Os pesadelos vieram com tudo naquela noite.

O príncipe encarava o homem de olhos vermelhos, o mesmo de sempre, e ele não conseguia mover um único músculo enquanto aquela figura o olhava. O homem estava sério e extremamente perto de Louis. Estava deitado ao lado dele na cama. Um de frente para o outro e Louis paralisado. “Está chegando a hora”. Foi a primeira vez que o homem disse algo. Sempre que Louis sonhara com ele, o homem apenas o olhava com um sorriso macabro.

Era um homem de uma beleza exuberante,  o príncipe reconhecia. Mas seu sorriso parecia ser capaz de decepar um ser humano. Louis sempre acordava tremendo de frio quando tinha aqueles pesadelos. Mas aquele ainda não tinha acabado.

Quando a imagem do homem de desfez, foi a vez da mulher. A mesma que lhe disseram sobre a maldição,  a mesma que lhe entregara luvas de couro em uma caixa quando Louis ainda era criança, a mesma que assombrava seus sonhos há anos.
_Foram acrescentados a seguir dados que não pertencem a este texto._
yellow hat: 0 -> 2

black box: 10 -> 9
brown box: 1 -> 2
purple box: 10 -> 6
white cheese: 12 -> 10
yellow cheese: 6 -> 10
Ela usava uma capa com capuz, era um cinza escuro que cobria parcialmente seu rosto, mas Louis sempre sabia que era ela. “Ele vai destruir você” a mulher repetiu a frase três vezes. Parecia com uma serpente sussurrando ao ouvido do príncipe. Ele não tinha medo , no entanto.

Louis nunca sentira medo de seus pesadelos, só era exaustivo demais. E frio. Sempre muito frio.

Mas mal ele teve tempo de lidar com a tremedeira ao acordar, e seu quarto fora invadido.

Mark.

O Rei entrou como um furacão, batendo com as mãos nas portas fazendo com que quase batessem contra a parede. Louis revirou os olhos ao perceber que acabara de acordar de um pesadelo e já estava de frente para outro.

- Você passou de todos os limites William. – William. Louis sabia que Mark só o chamava pelo nome herdado do avô quando Mark estava furioso.

A história era que Mark teria odiado seu próprio pai durante toda a vida do antigo Rei. Somente no leito de morte fora capaz de perdoar o monarca para que descansasse em paz.

Louis sentou-se na cama esperando por mais. Mark estava vermelho e respirando rápido.  Estava com raiva. Haveria muito mais. Louis sabia. Então ele esperou.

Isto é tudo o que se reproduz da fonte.